Combined Treatment of 5-Fluorouracil and Delta-Tocotrienol Induce of Apoptosis and Autophagy in Colorectal Cancer Cells

Abstract

Background: 5-fluorouracil (5-FU) has been a first choice chemotherapeutic drug used to treat colorectal cancer. However, its therapeutic outcome often be limited by high-dose toxicities and drug resistance development. Hence, the current research advocates combined application of delta-tocotrienol (δ-T3), as a natural chemosensitizer, with 5-FU as a novel treatment approach for colorectal cancer. Aim: To investigate the combinatorial anticancer effects of δ-T3 and 5-FU on colorectal cancer cell lines. Methods: Cell viability assay was performed to investigate the individual and combined effects of δ-T3 (0.1-100 µM) and 5-FU (0.1-100 µM) on HCT116, HCC2998, Caco-2 and SW48 colorectal cancer cells at 72 h. Subsequently, the synergistic combination were evaluated for the effects on clonogenicity, apoptosis and autophagy. Morphologic assessment was conducted by bright-field and fluorescence microscopy. The protein expression profiles of programmed cell death and survival markers were determined by Western blotting. Results: Combined treatment of subeffective dose of δ-T3 significantly lowered the IC50 of 5-FU in Caco-2 and SW48 colorectal adenocarcinomas for 16-fold and fourfold respectively, signifying a chemosensitising effect. Clonogenic survival assay showed that the combined treatment profoundly hampered the cell survival as compared with the individual single treatments. Apoptosis was induced by the combined treatment as confirmed by flow cytometry. Interestingly, both apoptotic and autophagic morphologies were observed, including nuclear condensation, cell shrinkage, cytoplasmic vacuolation and extension.
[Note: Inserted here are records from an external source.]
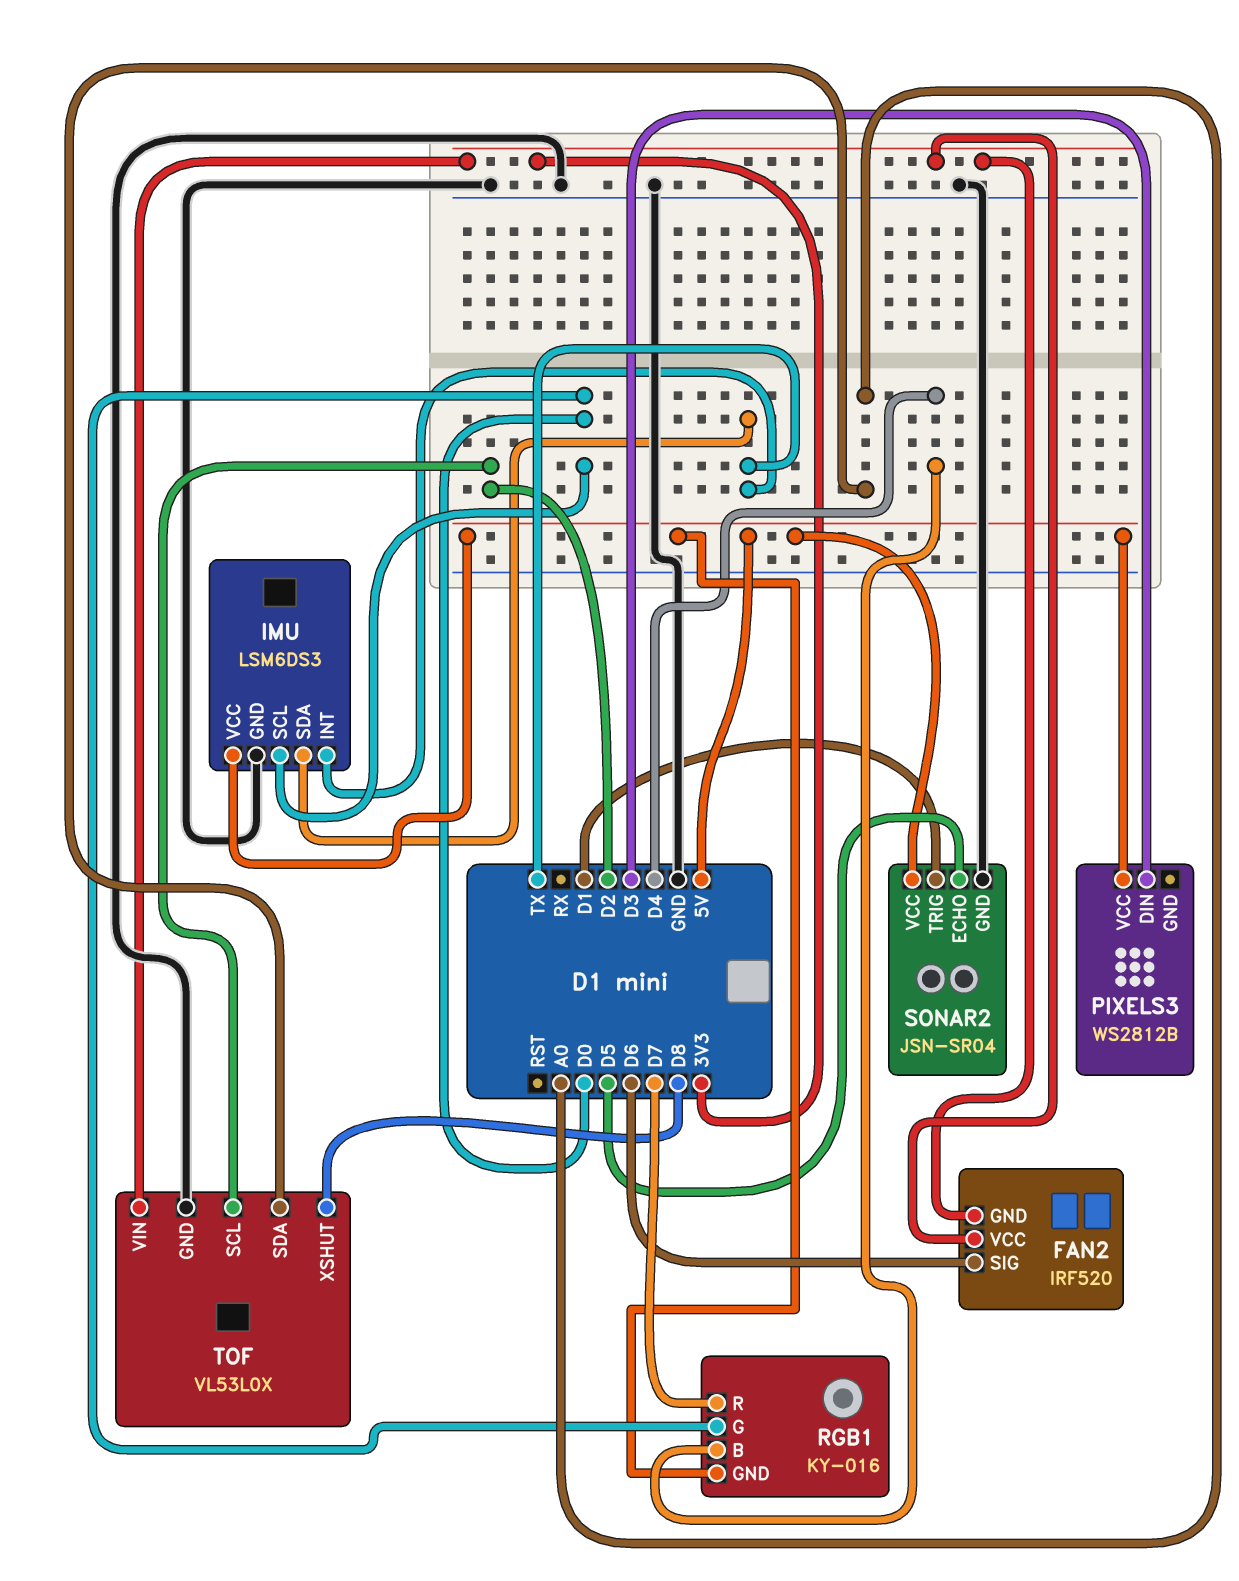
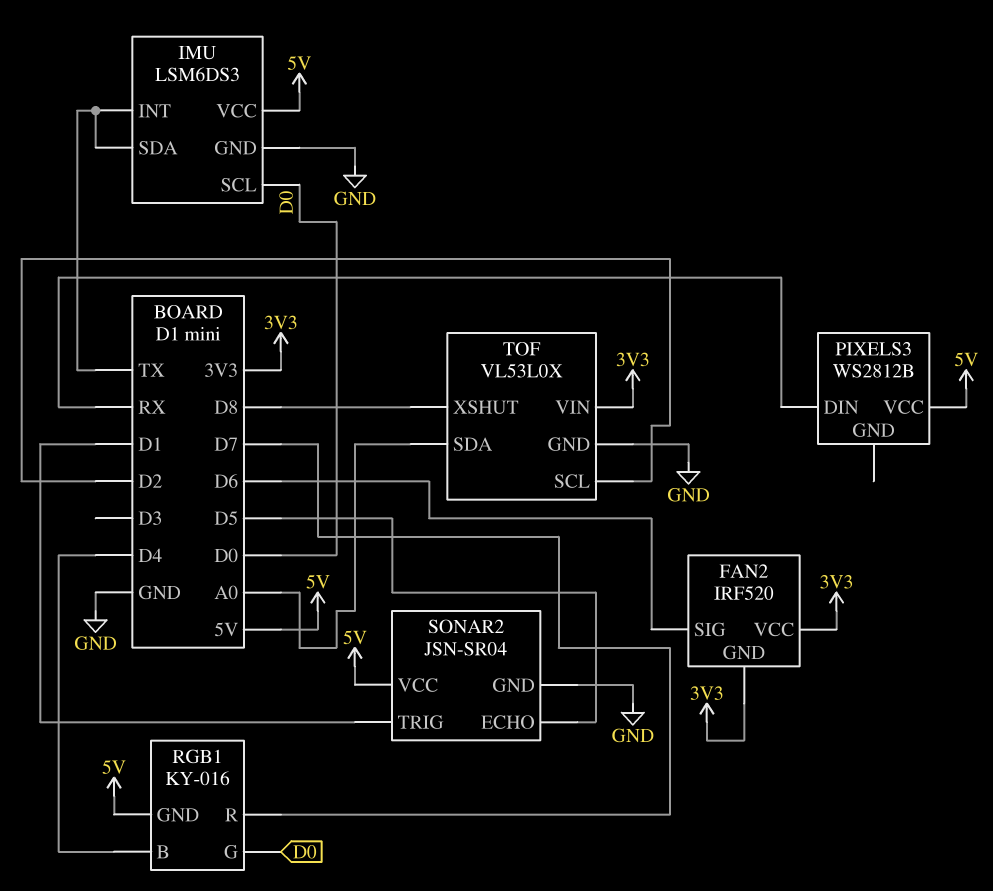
PIXELS3 pin DIN: D3 -> RX

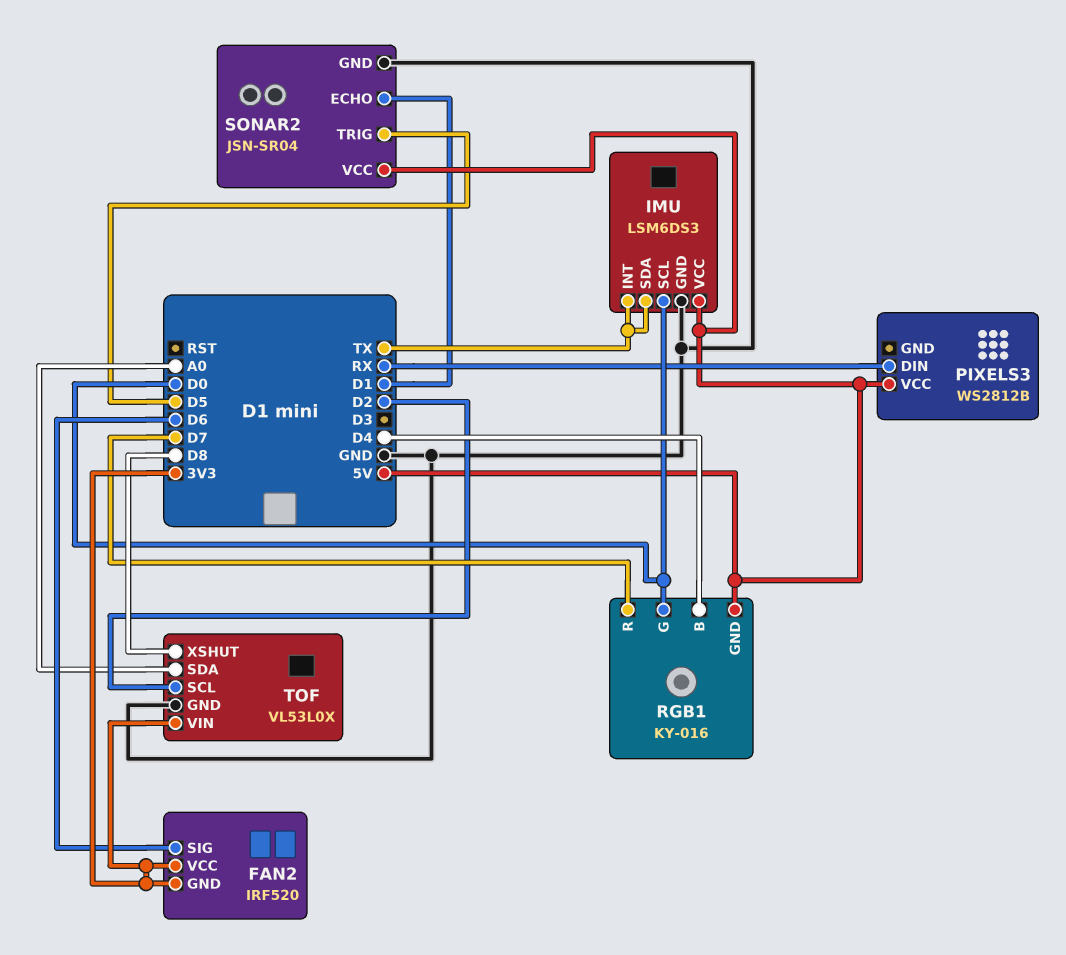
SONAR2 pin ECHO: D5 -> D1
SONAR2 pin TRIG: D1 -> D5

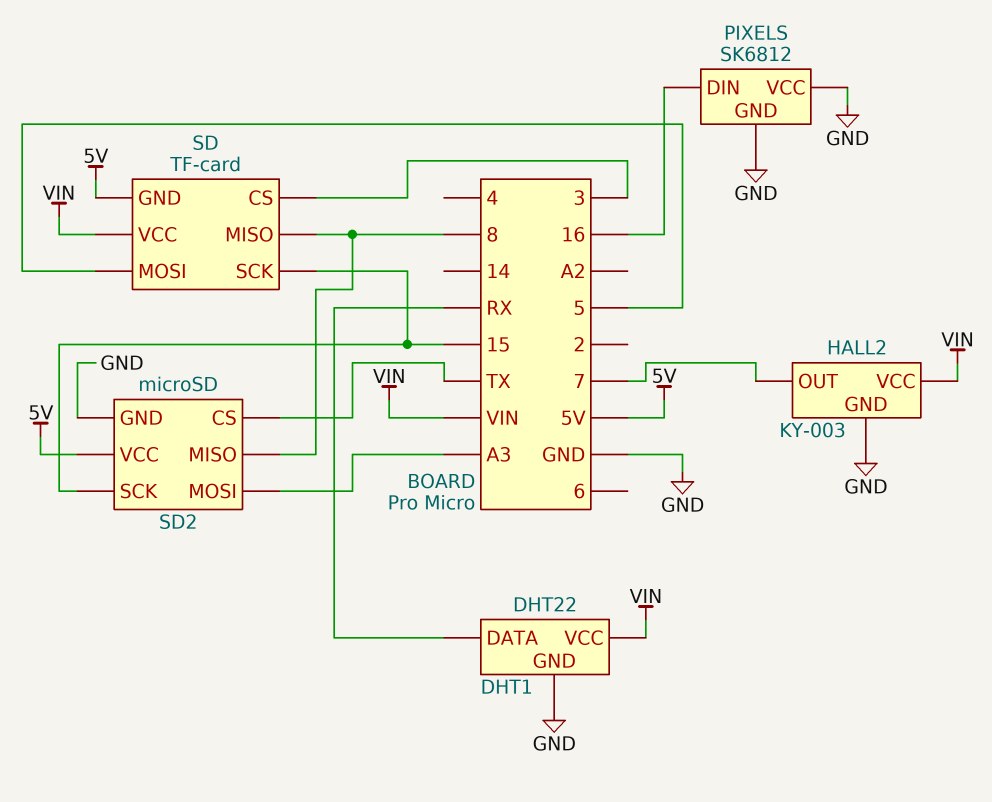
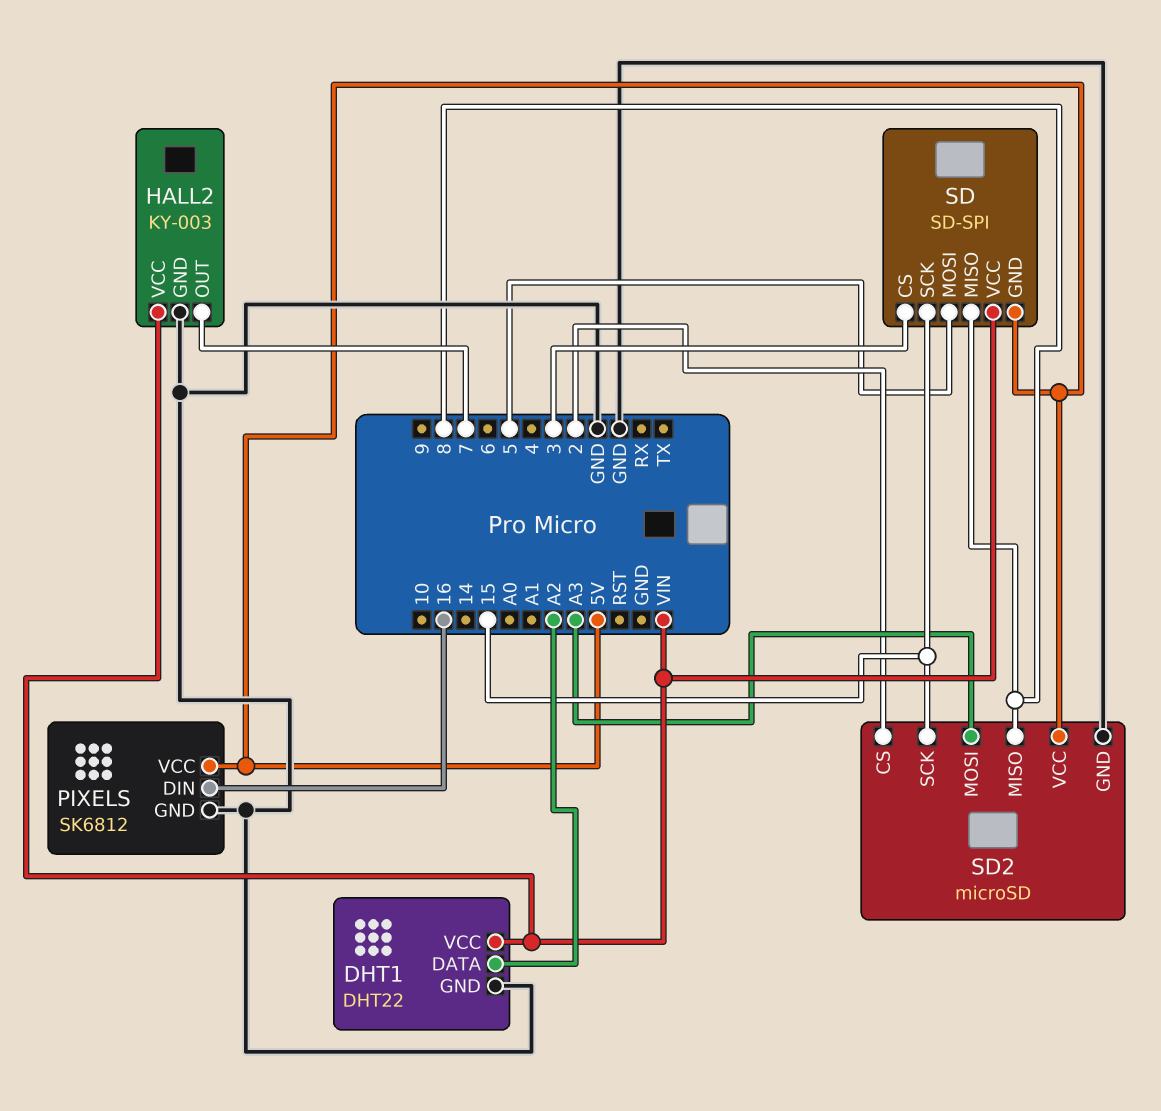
DHT1 pin DATA: RX -> A2
PIXELS pin VCC: GND -> 5V
SD: TF-card -> SD-SPI
SD2 pin CS: TX -> 2

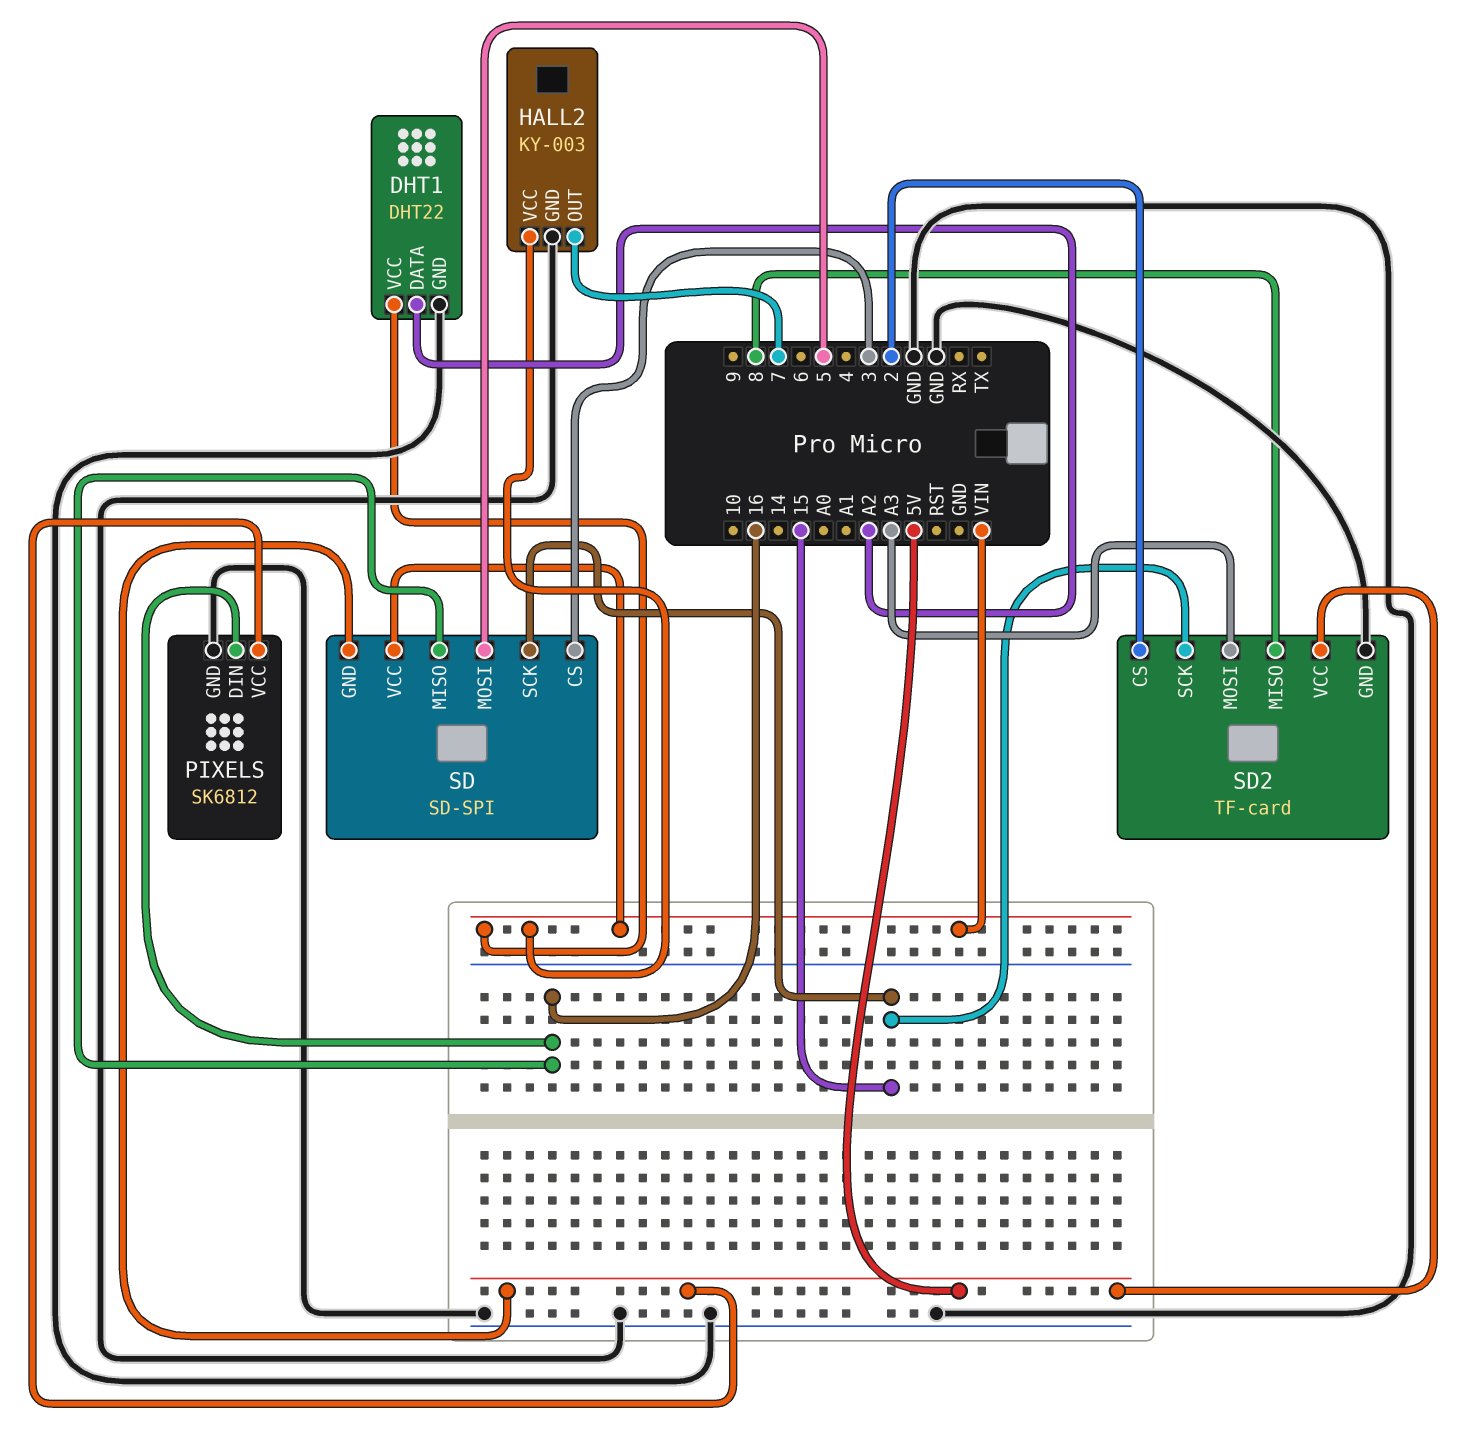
SD pin MISO: 8 -> 16
SD2: microSD -> TF-card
The presence of autophagy was further confirmed by increase LC3A/B ratio and high volume of acidic vesicular organelles. The combined treatment were found to upregulate prodeath proteins such as Bax, caspase-8, caspase-3, PARP and downregulate prosurvival proteins such as cIAP, XIAP and survivin. Conclusion: The enhanced cell death induced by 5-FU and δ-T3 combined treatment involved both apoptosis and autophagy, suggesting a novel and effective treatment approach for colorectal cancer.